In 2024 significant changes to Australia’s export laws were made. The changes amended the Defence Trade Controls Act 2012 (Cth) (DTC Act).
Although the changes commenced on 1 September 2024, there was a transition period before offences under the new regime applied. The offence provisions commence on 1 March 2025. Impacted entities have been busy seeking permits and implementing measures to comply with the new regime.
Several new concepts have been added to the DTC Act that entities are needing to understand and apply to their activities. In particular, the changes will require entities to understand to a greater extent how subject-matter controlled under the Defence and Strategic Goods List (DSGL) is used and made available in their activities.
Some changes implement Australia’s commitments under AUKUS by removing the need to obtain a permit for supply of most DSGL controlled items from Australia to the UK and US to facilitate technology transfer between AUKUS partners. Certain registration and record-keeping requirements apply to use this “AUKUS licence-free environment”.

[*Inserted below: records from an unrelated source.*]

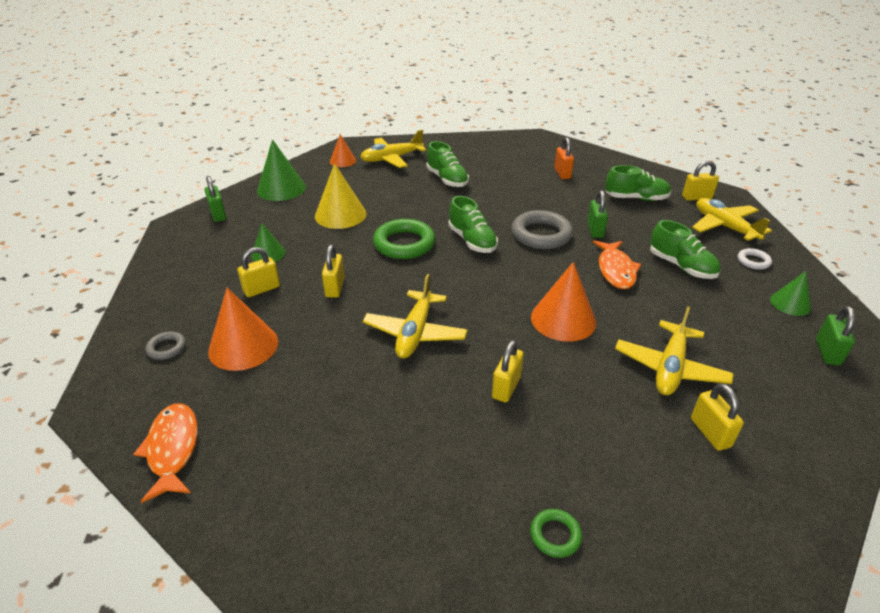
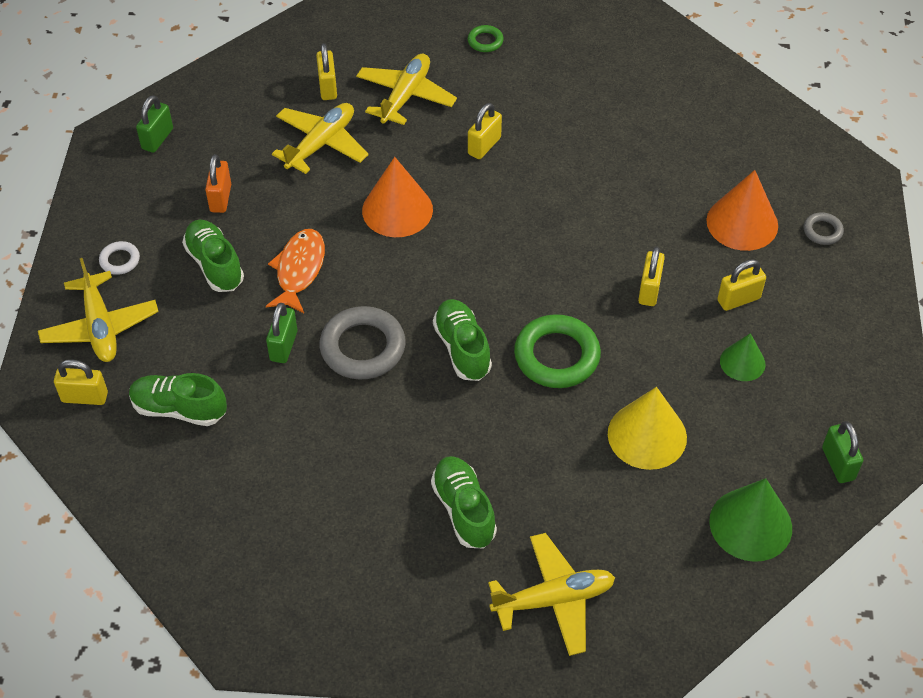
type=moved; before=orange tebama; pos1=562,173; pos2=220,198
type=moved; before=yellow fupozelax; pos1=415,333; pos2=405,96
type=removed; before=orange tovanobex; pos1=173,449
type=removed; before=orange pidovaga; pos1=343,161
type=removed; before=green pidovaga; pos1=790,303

There have been a range of consequential changes to and new instruments issued pursuant to the DTC Act. Additionally, changes were made to the Customs (Prohibited Exports) Regulations 1948 (Cth) to address related requirements for tangible exports from Australia.
New offences
Commencing 1 March 2025 are three new criminal offences for engaging in certain conduct without a permit unless an exception applies. In brief, the new offences are:
- Deemed Export Offence: Supplying “DSGL technology” to a relevant “foreign person” within Australia. A supply by an entity of DSGL technology to its Australian-located foreign person officer or employee is capable of being a supply of DSGL technology within the scope of this offence. Key actions employers are needing to take in response to the deemed export offence are to (a) identify where they might be supplying DSGL technology in the course of the entity’s activities to its workforce in Australia; and (b) screen that workforce for citizenship and permanent residency against the list of authorised foreign countries for which no permit is required.
- Re-Supply Offence: Supplying a defined sub-set of DSGL goods or DSGL technology between places outside Australia to a relevant foreign person. The re-supply element arises because the offence is triggered where such DSGL goods or DSGL technology required an earlier permit to be exported or supplied from Australia to a place outside Australia.
- Services Offence: An Australian person providing certain types of assistance (including training) from outside Australia in relation to munitions goods or technology listed in Part 1 of the DSGL to relevant foreign persons. For example, if an entity wishes to send a subject matter expert from Australia to provide design advice on munitions technology to a foreign person in another country, a permit may now be needed to undertake those types of services.
Tips in navigating the new regime
Defence Export Controls (DEC), which administers the Australian export controls regime, has made numerous changes to its online permit application processes and information requirements for the new regime. Further changes to requirements are contemplated.
The new provisions contain some complexity. In particular this is due to the number of new definitions used and the numerous exception circumstances where no permit is required. The covered DSGL subject-matter and, to some extent, the exceptions for each offence differ. Even if an exception applies and no permit is needed, there still may be a requirement to register with DEC to be able to make use of the exception and / or keep records to demonstrate compliance (e.g., to make use of the “AUKUS licence-free environment”).
Entities need to ensure they give themselves sufficient time to navigate the changes and seek necessary permits or meet registration requirements before undertaking any newly regulated activities.